Après le galop d’entraînement face au Guatemala, ponctué par un score historique de (7-0), place maintenant à un match d’une autre envergure : l’Uruguay. Un sacré adversaire qui a déjà livré bataille à l’Angleterre de Thomas Tuchel dans son prestigieux antre de Wembley, à Londres
Les hommes de Marcello Bielsa ont laissé une forte impression, notamment en fin de match, lorsqu’ils ont mis une pression terrible sur la défense anglaise avant d’obtenir un penalty qui a permis à la star du Real Madrid, Federico Valverde, d’arracher une égalisation méritée au vu du contenu de la partie.
Une rencontre disputée dans un stade bien plein et ambiancé, et surtout dans un engagement qui aurait fait dire à plusieurs observateurs qu’il s’agissait vraiment d’un ‘’match de Coupe du monde’’, tellement le rythme était frénétique.

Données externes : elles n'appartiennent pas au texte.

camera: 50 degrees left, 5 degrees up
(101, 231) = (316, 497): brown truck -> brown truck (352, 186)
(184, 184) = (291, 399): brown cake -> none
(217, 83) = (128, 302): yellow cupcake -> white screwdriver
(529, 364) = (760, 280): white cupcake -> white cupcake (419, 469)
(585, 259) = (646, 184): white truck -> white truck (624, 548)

C’est ce qui a, d’ailleurs, manqué à l’opposition des Verts vendredi au stade Luigi-Ferraris de Gênes, où beaucoup continuent à s’interroger : est-ce que vraiment l’adversaire était très faible ou est-ce les Algériens qui étaient trop forts ? Si Vladimir Petkovic, le sélectionneur de l’Algérie, a déjà tranché la question, estimant que son équipe était largement au-dessus, avis qu’on ne peut lui contester, ce qu’a montré cette sélection guatémaltèque sur le terrain a poussé au scepticisme.
Trop modeste comme adversaire pour permettre au staff technique algérien de tirer de sérieuses dividendes, si ce n’est un bon capital pour le moral des troupes, le plaisir de voir quelques nouvelles têtes se démener pour grappiller de précieux points et une cascade de buts devant des… plots, pour reprendre la phrase d’un commentateur !

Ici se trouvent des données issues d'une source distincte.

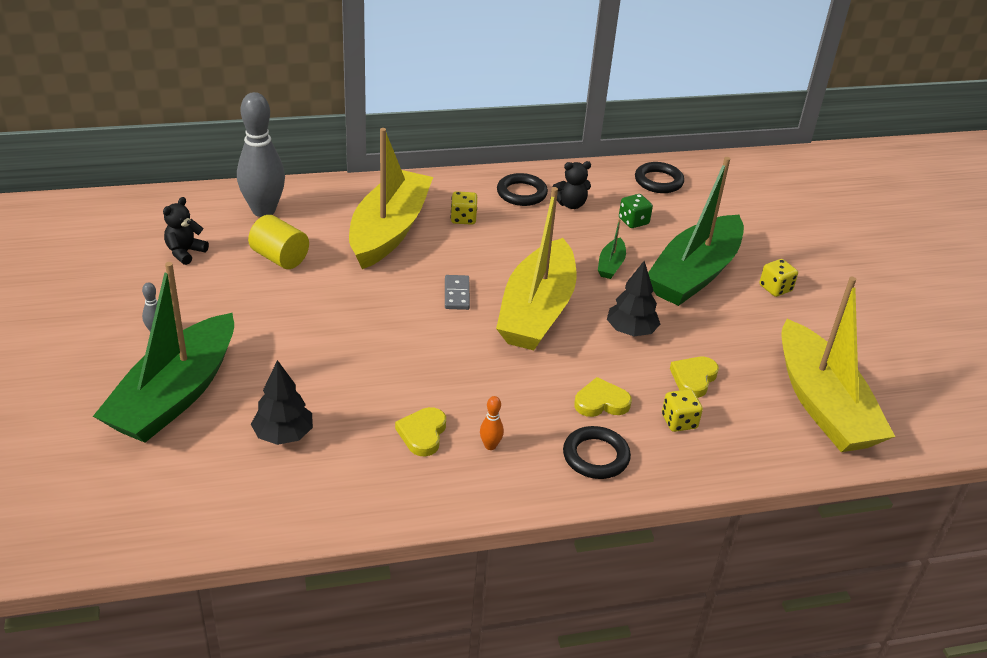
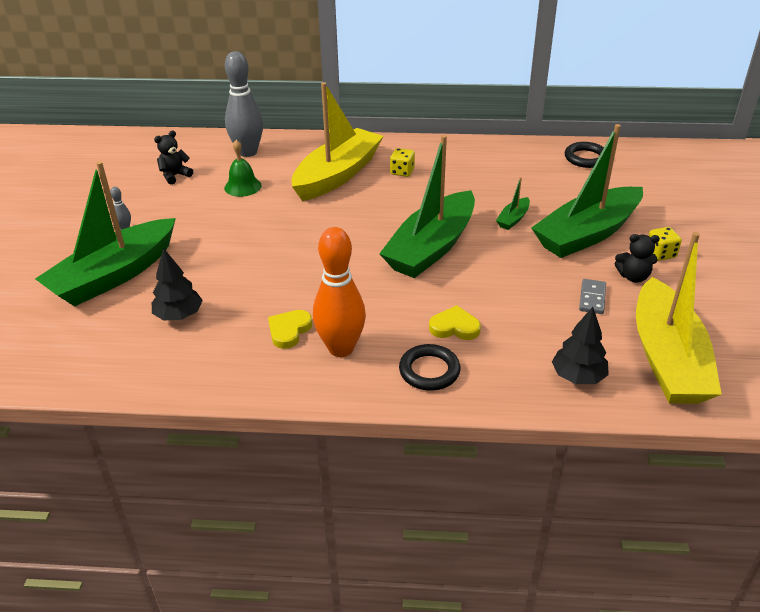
camera: 20 degrees right, 0 degrees up
(280, 258) = (243, 186): yellow cylinder -> green bell
(457, 294) = (369, 227): grey domino -> grey domino (592, 298)
(490, 446) = (341, 348): orange bowling pin -> orange bowling pin, size x2.46
(521, 193) = (460, 157): black ring -> none
(537, 311) = (431, 247): yellow boat -> green boat
(571, 204) = (499, 169): black teddy bear -> black teddy bear (633, 277)
(631, 331) = (508, 273): black tree -> black tree (578, 377)
(633, 221) = (549, 187): green dice -> none
(679, 421) = (519, 353): yellow dice -> none
(693, 378) = (549, 319): yellow heart -> none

À côté de ce match, on a vu des affiches sous un véritable parfum de Mondial. Hormis les matchs de barrages, dont l’enjeu était clair dès le départ, les autres rencontres ont certainement permis aux sélections d’enclencher le ‘’mode Coupe du monde’’. En plus d’Angleterre – Uruguay, qui nous intéresse en particulier car les doubles champions du monde (1930-1950) sont les prochains adversaires des Fennecs, mardi en amical, des Brésil – France (1-2), Suisse – Allemagne (3-4), Pays-Bas – Norvège (2-1), Espagne – Serbie (3-0), Autriche – Ghana (5-1) ou bien Jordanie – Costa Rica (2-2), pour ne citer que ces rencontres, ont fort probablement mis les machines de toutes ces équipes en marche, avec cette adrénaline qui est montée d’un cran.

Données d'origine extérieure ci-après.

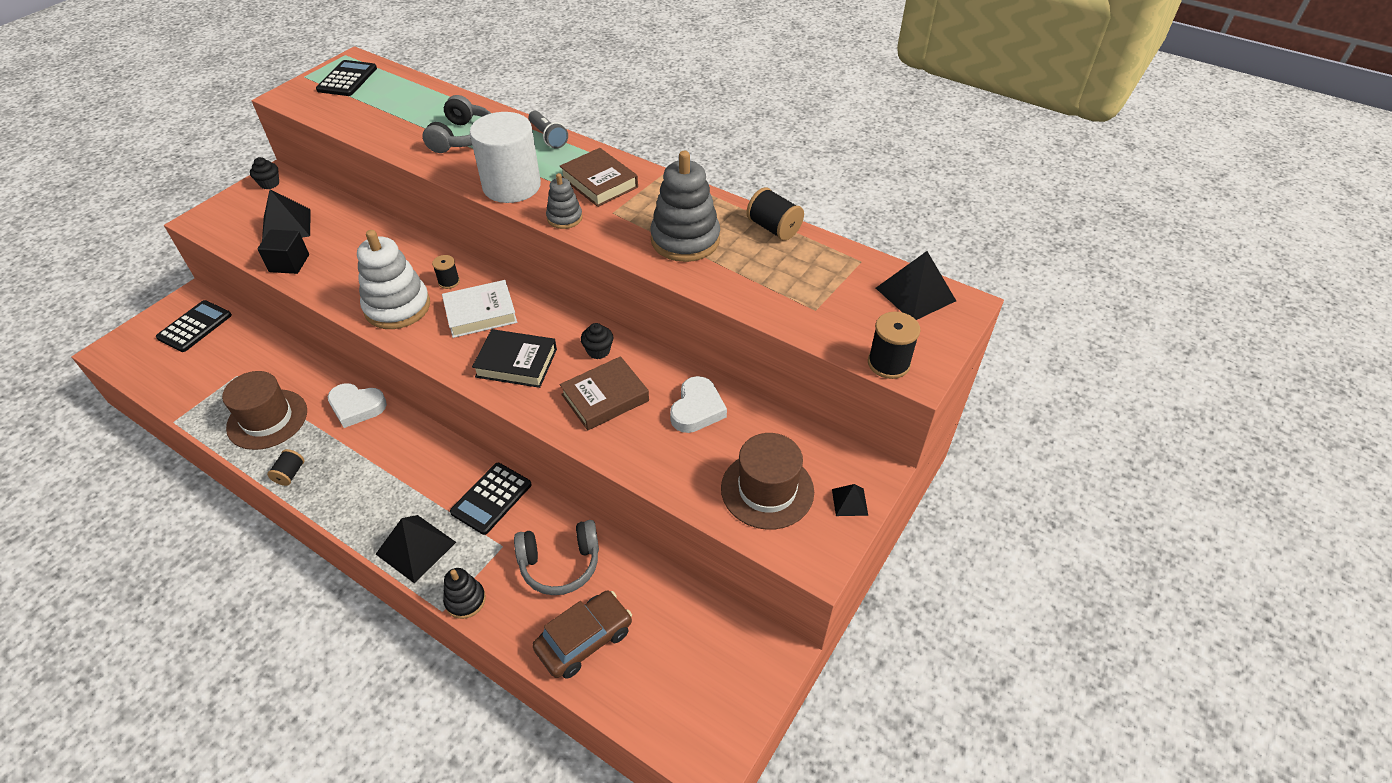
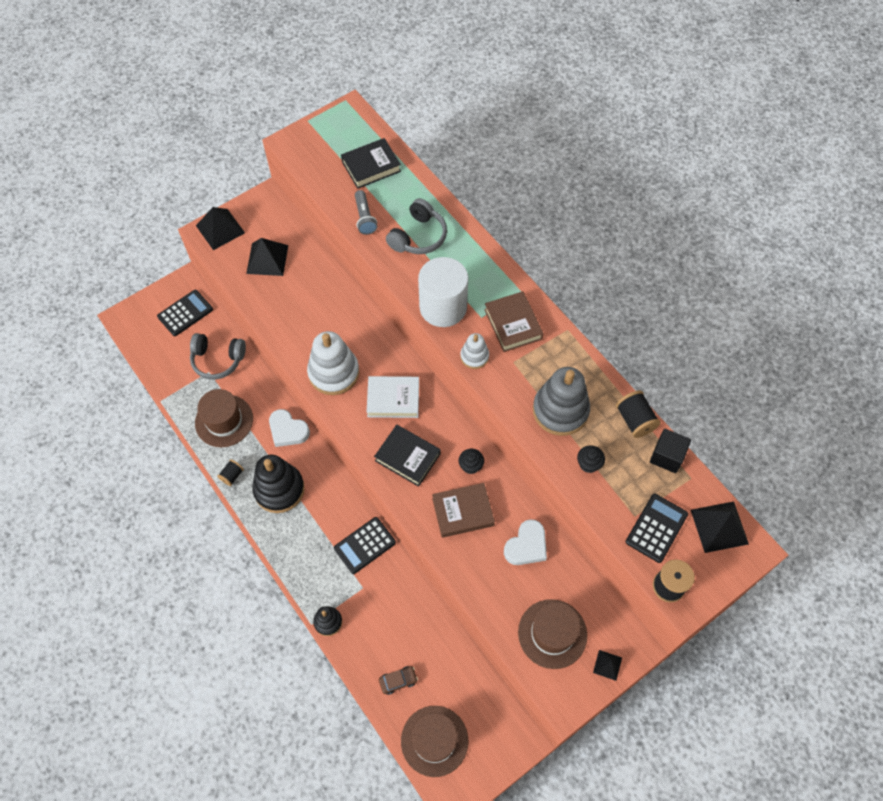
camera: 20 degrees right, 15 degrees up
(269, 184) = (262, 206): black cupcake -> black cupcake (588, 464)
(289, 263) = (263, 301): black cube -> black cube (667, 456)
(347, 79) = (341, 134): black calculator -> black calculator (656, 528)
(359, 471) = (279, 489): none -> black stacking toy
(389, 96) = (371, 166): none -> black book
(415, 548) = (304, 568): black pyramid -> black pyramid (220, 229)
(449, 282) = (377, 358): black spool -> none
(548, 137) = (487, 257): grey flashlight -> grey flashlight (364, 218)
(560, 564) = (398, 616): grey headphones -> grey headphones (218, 360)
(564, 218) = (474, 356): grey stacking toy -> white stacking toy
(584, 640) = (398, 681): brown car -> brown car, size x0.55
(659, 697) = (434, 741): none -> brown hat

Mardi, au Juventus Stadium de Turin, les données vont complètement changer, car en face du 16e au classement de la FIFA, le rendement des coéquipiers de Riyad Mahrez sera passé au vrai scanner. Un test d’une autre dimension, tout comme celui des Pays-Bas en juin, pour savoir où en est vraiment la sélection avant la grand-messe du football planétaire.